Because pay 1% commission to get 4 years long 10% interest sounds fair. But paying 1% commission and only getting 10% pro rata temporis for 3 months sounds much worse. If you reinvest the amount repaid, yes you will pay the commission again. If you do this every three months, the 1% commission has suddenly become a total of 4% – to the detriment of your return.

You can live with that, too, if the total return is right in the end. But you must also be aware of this in order to make a well-considered investment decision.

5. Crowdlending is at a tax disadvantage*

[I added this point on 27.12.Added in 2016 on the advice of Christoph Iwaniez. Thank you!]

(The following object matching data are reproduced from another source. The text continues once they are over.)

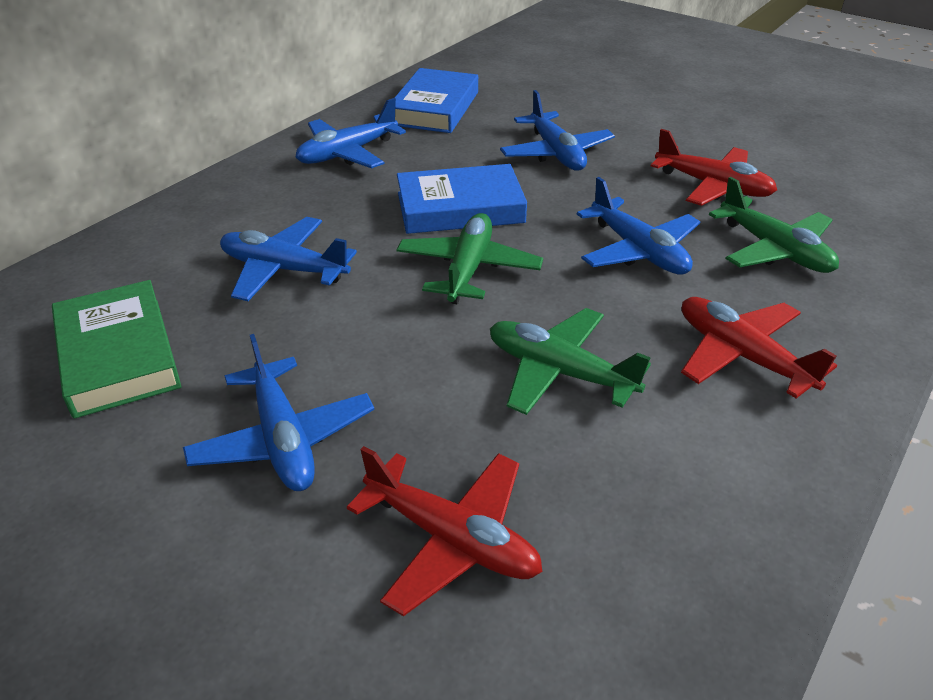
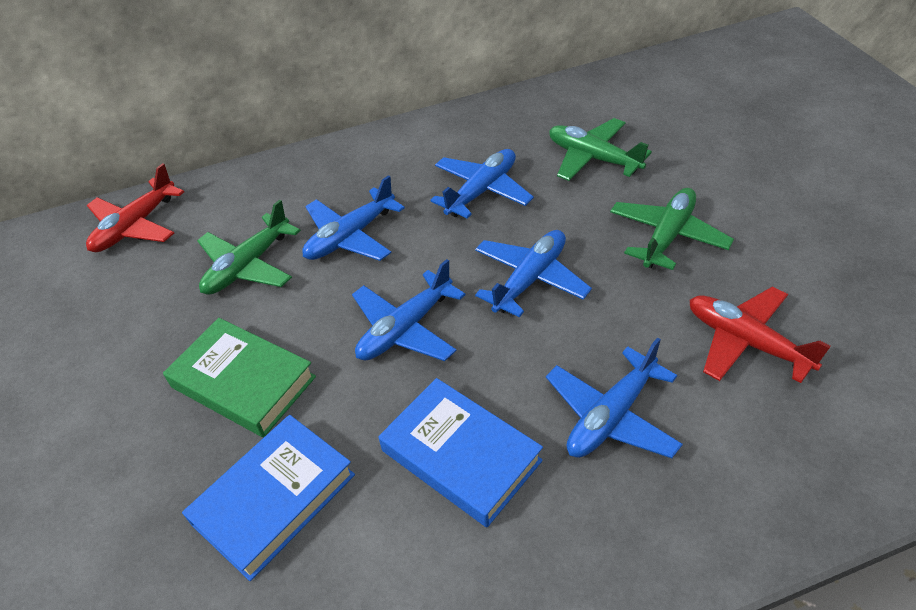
red plane: 3 -> 2

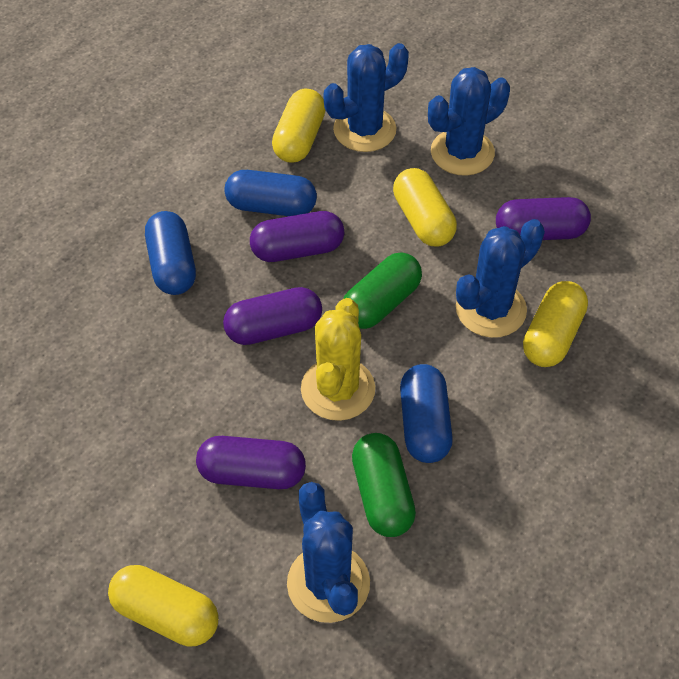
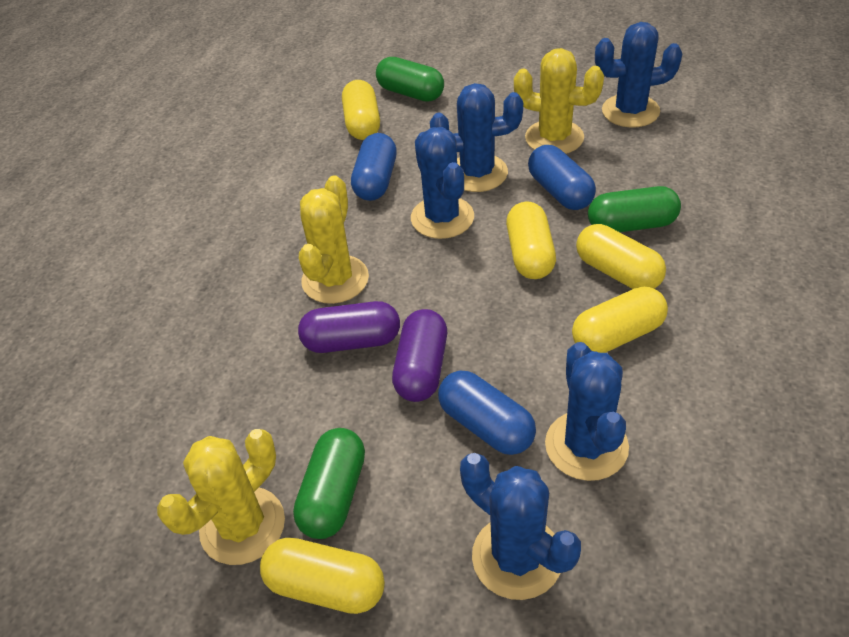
blue cactus: 4 -> 5
green capsule: 2 -> 3
purple capsule: 4 -> 2
yellow cactus: 1 -> 3
yellow capsule: 4 -> 5

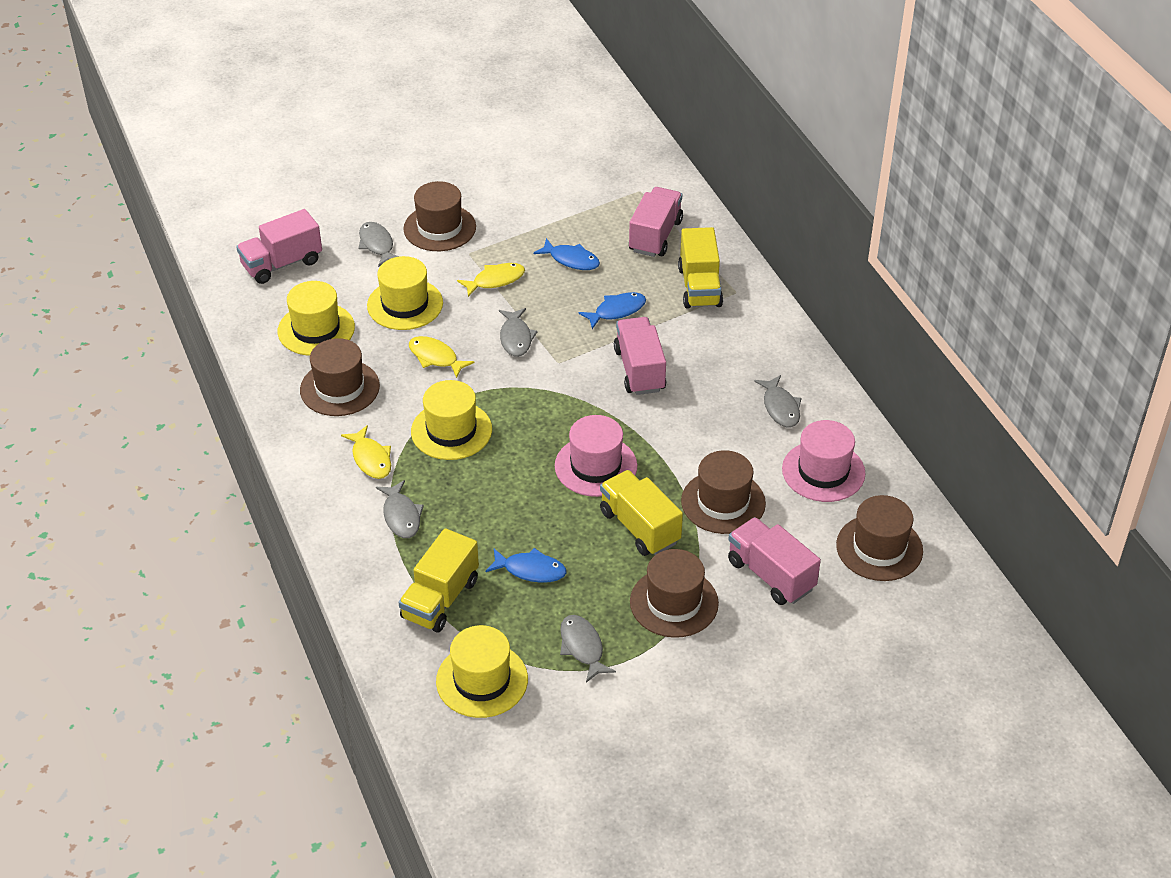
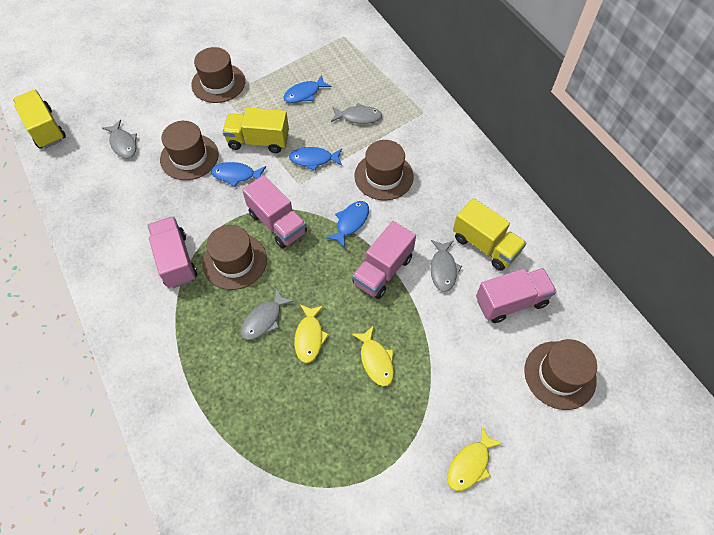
blue fish: 3 -> 4
grey fish: 5 -> 4
pink hat: 2 -> 0
yellow hat: 4 -> 0

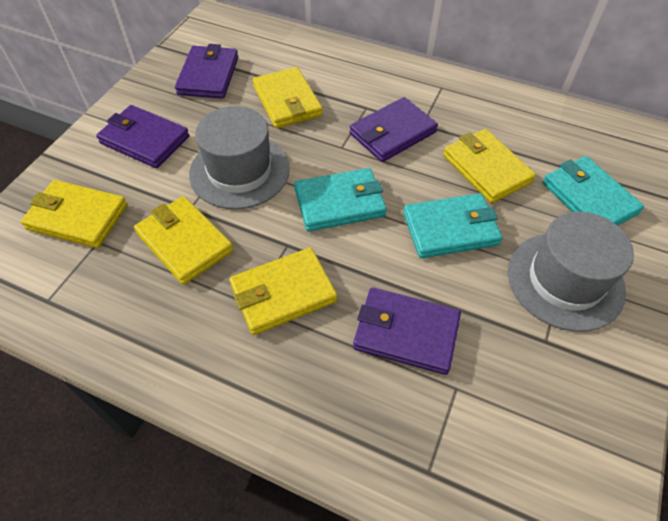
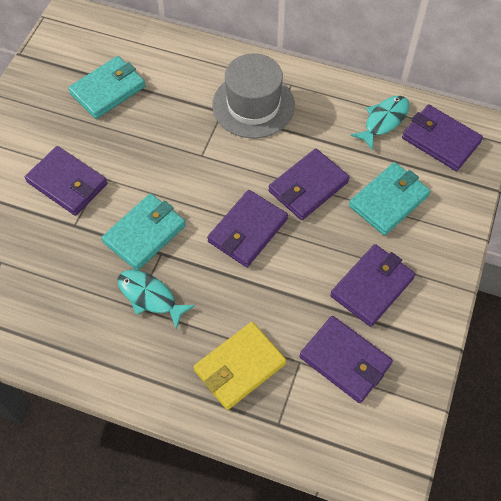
grey hat: 2 -> 1
purple wallet: 4 -> 6
turquoise fish: 0 -> 2
yellow wallet: 5 -> 1

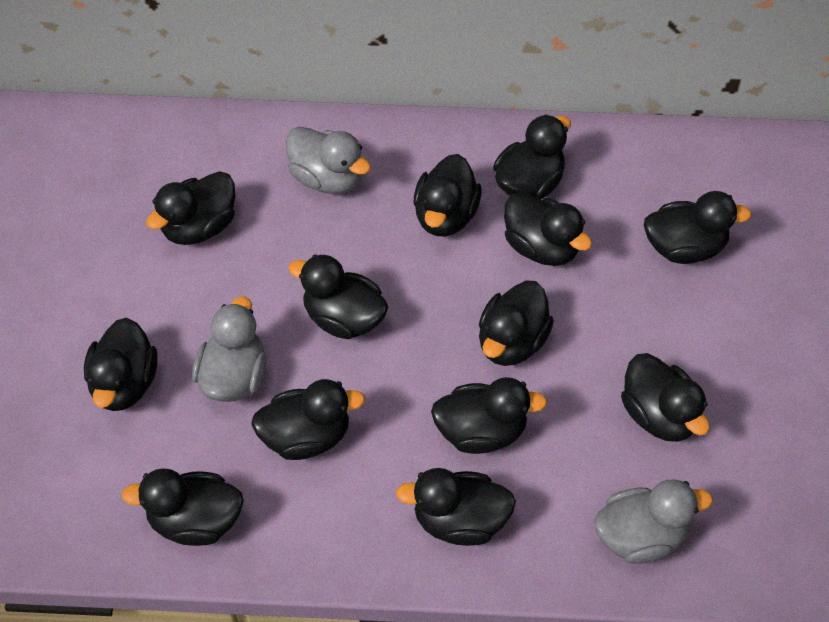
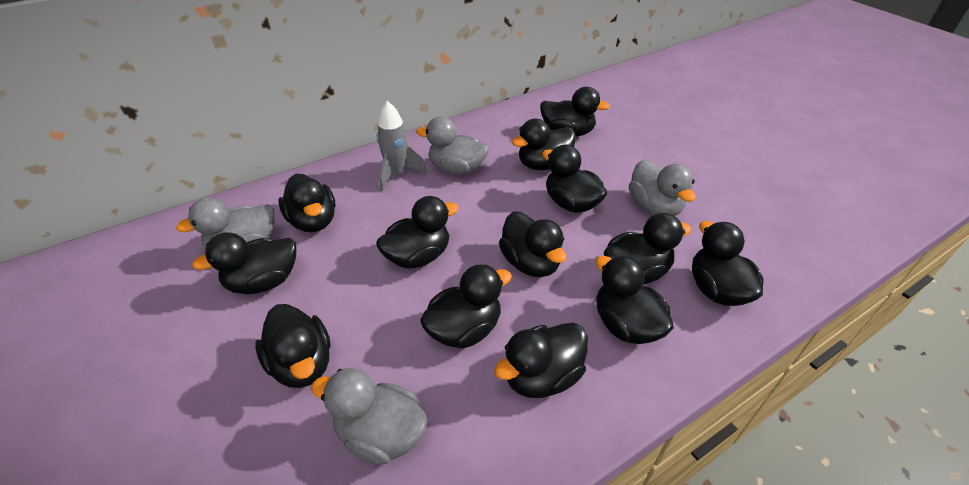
grey duck: 3 -> 4
grey rocket: 0 -> 1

But also the legislator does not really have a heart for crowdlending. Because the tax framework for private investors does not sufficiently take into account the special investment model. This already begins with the fact that the investments are neither bank deposits nor securities. And this means that investors cannot simply "settle" their interest income with the tax office by means of an exemption order, but must declare it with an interest certificate as part of their income tax return. This means more work.

Much more annoying, however, is another aspect. In the context of crowdlending, it is common for a certain proportion of investments to fail. In a broadly diversified crowdlending portfolio, the high interest rates of properly serviced investments will usually more than compensate for these defaults. But even if the investor actually gets off lightly in this way, the tax office can still throw a spanner in the works.

Because the capital losses are not recognized by the tax authorities for tax purposes. The interest received, on the other hand, is grds. fully taxable. Example: You get € 100 in interest, but at the same time you have € 100 in defaults. So the bottom line is that you came out of it with +/- zero. Nevertheless, you have to pay taxes (not counting the lump sum for savers), because since you cannot claim the capital losses, you have made a profit of 100 euros in the eyes of the tax office. The bottom line is that you – thanks to the taxman – with a loss from the investment goes out.

* I am not a tax advisor and this note is expressly not tax advice. I'm just stating my current state of knowledge here. If in doubt, ask your tax advisor or your tax office of residence.

Crowdlending still has its charm

But the five points mentioned above should not stop you from investing in crowdlending project. It is only important that you consciously consider them in your decisions. I have also focused substantially on auxmoney here because a) they are the relevant player in the German market and b) they hold the most pitfalls.

This is how it applies with early repayment z.B. essential for platforms that are focused on private customers. Because the legislator only grants consumers these free special repayment options – for corporate platforms at least this pitfall does not exist. And platforms like GIROMATCH, on the other hand, are aimed at borrowers with strong credit ratings and offer the banks a run for their money when it comes to terms and conditions. Here then z.B. that with the "residual ramp" not or only to a small extent.

So crowdlending still has its charm if you heed the following tips:

  1. Crowdlending is a risky investment – so only put a portion of your savings into loan receivables.
  2. Spread the risk on the platform to as many borrowers as possible. Better to invest 100 x 25 euros than 1 x 2.500 euros.
  3. Choose the borrowers consciously and at least sift through the sparse information that is offered. Does not respond to heartbreaking begging stories or nice pictures in the process.
  4. Be not greedy. High risk classes bring only a little more interest, but significantly more risk.